If successful, the “U.S. Study to Protect Brain Health Through Lifestyle Intervention to Reduce Risk (U.S. POINTER)” is expected to affect public policy regarding the standard of care for a growing patient population. According to the non-profit, the number of U.S. residents living with Alzheimer’s disease — currently 5.8 million — could nearly triple to 13.8 million by 2050.

As part of the new Neuroimaging Ancillary Study, funded by the National Institute on Aging, U.S. POINTER study participants will be assessed with PET imaging and MRI scans to measure the biological impact of lifestyle changes on brain health.
(Photo by Malachi Tran, University of California, Berkeley)

The grant will support the U.S. POINTER Neuroimaging Ancillary Study, which will use advanced brain imaging to measure the biological impact of lifestyle changes on brain health. Researchers will assess overall and regional brain shape, size, and blood flow, and risk for heart and small-vessel disease. Imaging techniques will include amyloid-beta positron emission tomography (PET), tau PET, and magnetic resonance imaging (MRI) scans. Neuronal aggregates, or clumps of abnormal forms of beta-amyloid and tau proteins are considered disease biomarkers.

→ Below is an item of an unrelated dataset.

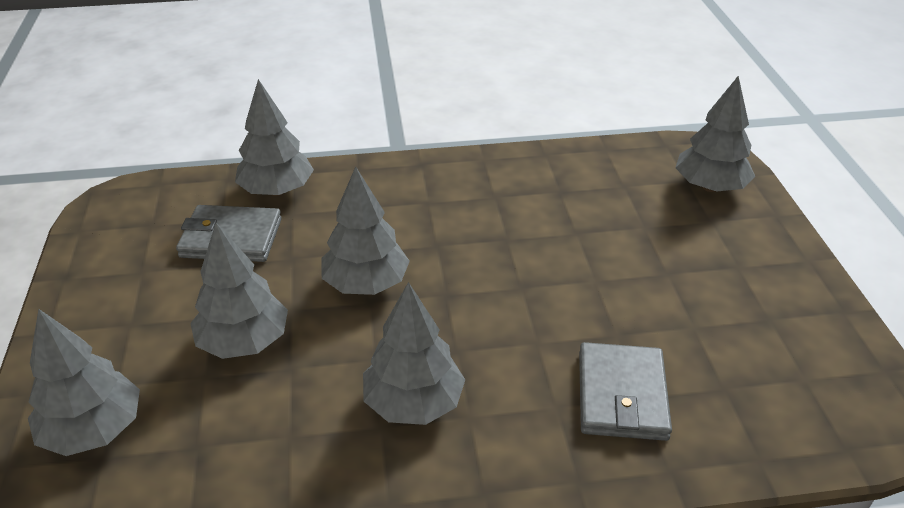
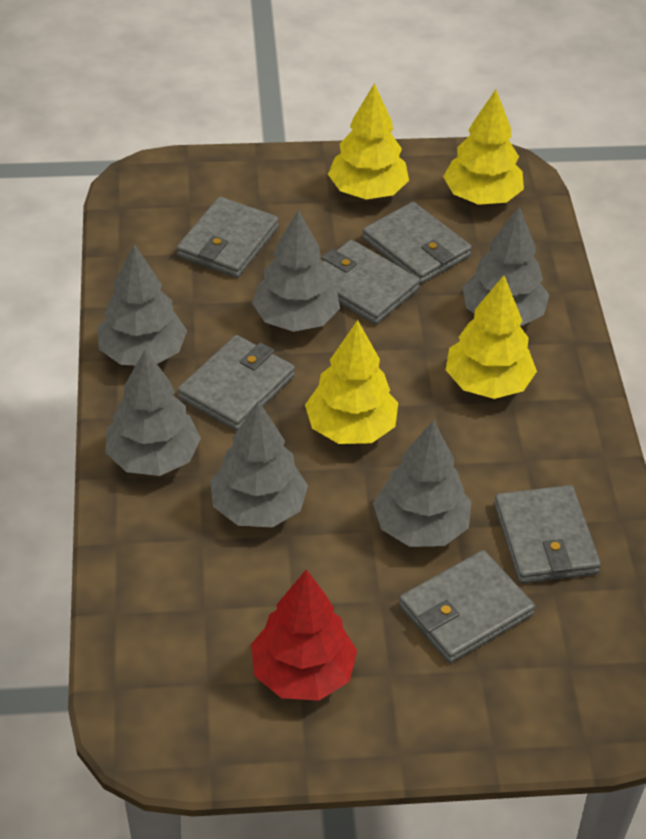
grey wallet: 2 -> 6
red tree: 0 -> 1
yellow tree: 0 -> 4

“A healthy diet and lifestyle are generally recognized as good for health, but U.S. POINTER is the first large randomized controlled trial to look at whether lifestyle changes actually influence Alzheimer’s disease-related brain changes,” Susan Landau, a UC Berkeley research neuroscientist and principal investigator of the add-on study, said a press release. “Lifestyle modification is a non-drug option that is accessible to people and may reduce the risk of developing Alzheimer’s.”

U.S. POINTER will test whether lifestyle interventions combining healthy nutrition, physical activity, social and intellectual challenge, and increased monitoring of vascular and metabolic conditions can protect cognitive function in adults ages 60 to 79 who are at risk for cognitive decline. It follows recommendations from the 2018 NIH Alzheimer’s Research Summit that encouraged studies of lifestyle interventions to prevent Alzheimer’s and other dementia.

“This groundbreaking project is an unparalleled examination of how lifestyle ‘therapies’ may change our brain in ways that are related to Alzheimer’s disease, vascular dementia and overall brain health,” said Maria C. Carillo, PhD, chief science officer of the Alzheimer’s Association. “The addition of brain imaging is an important component that could provide the roadmap for brain health to reduce the risk of dementia before symptoms have a chance to appear.”

A key trial feature is its recruitment approach, which seeks to include a geographically, and racially and ethnically diverse population. This will help ensure the intervention can be applied to a large proportion of older adults. The study will take place at four sites: Winston-Salem, N.C.; Houston; Davis, Calif.; and Chicago. Another site will be announced later this year.

To measure the buildup of amyloid and tau, up to 1,250 of 2,000 study participants will undergo PET imaging at the study’s start and at the two-year mark. To measure brain region size, identify lesions related to vascular changes, and observe blood flow changes, patients will undergo a baseline MRI followed by another one at one and two years.

“Brain markers of dementia, when measured at the beginning of the study, may predict who will respond best to the interventions, which could inform future precision medicine approaches to healthcare,” Landau said.

The study was prompted by the success of the “Finnish Geriatric Intervention Study to Prevent Cognitive Impairment and Disability (FINGER)” investigation (NCT01041989). Those findings showed that in at-risk adults, lifestyle changes improved cognitive function by 25% relative to adults randomly selected to receive health education. Multiple other studies based on that model are being coordinated through an interdisciplinary global network called World Wide FINGERS.